Her stickers were tongue in cheek and have done nothing to “destroy” public property. To those who do not find her slogans entertaining, their usage of the various buttons and facilities etc. are not hampered bar a passing annoyance. Similarly, her spray paint of the road does not affect the usability of the road in the same way theft of insulating oil would cripple the functioning of a power station. Besides, if the sticking of stickers is an act of vandalism, should we also be seeking to punish all the various maid or tuition agencies that stick up stickers advertising their services?
Looking at her actions from this perspective, it would be more apt to charge her with public nuisance than the more serious charge of vandalism.

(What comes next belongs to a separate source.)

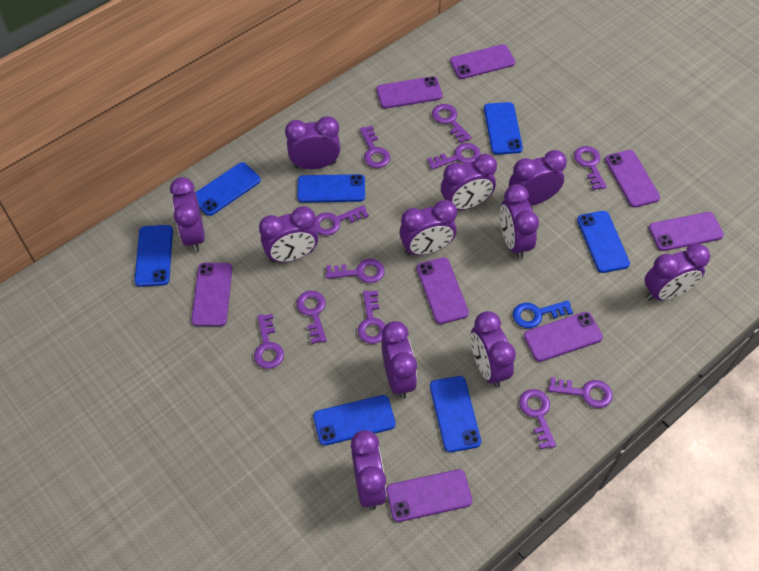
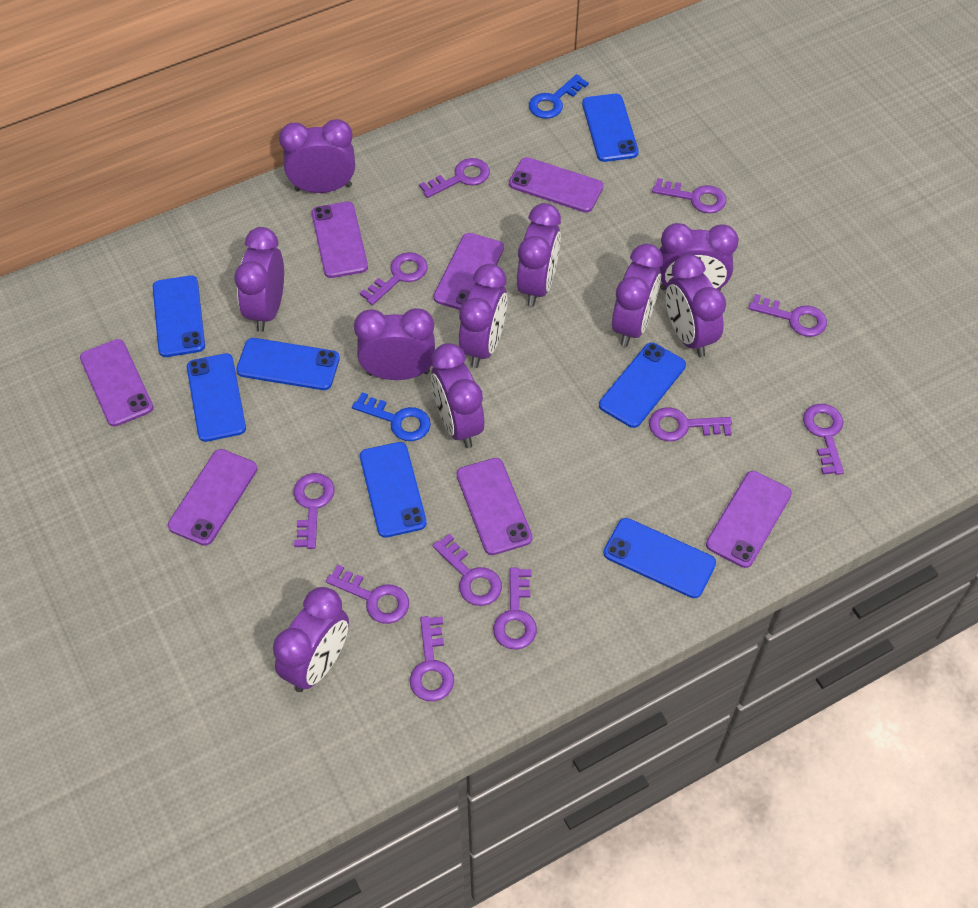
blue key: 1 -> 2
purple clock: 11 -> 10
purple phone: 8 -> 7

But the framing of the charge is but a cure and will not prevent a similar dilemma from occurring again in future. What needs changing is the definition of vandalism in the Vandalism Act.
Section 2 of the Vandalism Act defines an act of vandalism as:
“(a) without the written authority of an authorised officer or representative of the Government or of the government of any Commonwealth or foreign country or of any statutory body or authority or of any armed force lawfully present in Singapore in the case of public property, or without the written consent of the owner or occupier in the case of private property —
(i) writing, drawing, painting, marking or inscribing on any public property or private property any word, slogan, caricature, drawing, mark, symbol or other thing;
(ii) affixing, posting up or displaying on any public property or private property any poster, placard, advertisement, bill, notice, paper or other document; or
(iii) hanging, suspending, hoisting, affixing or displaying on or from any public property or private property any flag, bunting, standard, banner or the like with any word, slogan, caricature, drawing, mark, symbol or other thing; or
(b) stealing, destroying or damaging any public property.
Public property means movable or immovable property owned by the Government of Singapore, the government of any Commonwealth or foreign country, any statutory body or authority, or any armed force lawfully present in Singapore.”
It would therefore appear that as long as one writes, draws, paints, marks or inscribes on any property or private property, it could be deemed as “vandalism” without regard for the nature or intention of such writing, drawing, painting, marking or inscription. Perhaps, there should be some “carve out” language to limit such so-called vandalism to actions, which actually affect the usage of such property?
Laws are after all not meant to be static and have to be revised to suit the changing needs of the nation. In the spirit of embracing change, it is high time for a number of outdated laws to be reviewed.
Singapore has undoubtedly evolved. Look at how much more vocal we now are. Ten years ago, would we have mobilised to organise an online petition? Would we have spoken up the way we do now? Singapore has changed and our laws need to reflect that so as not to lose relevance.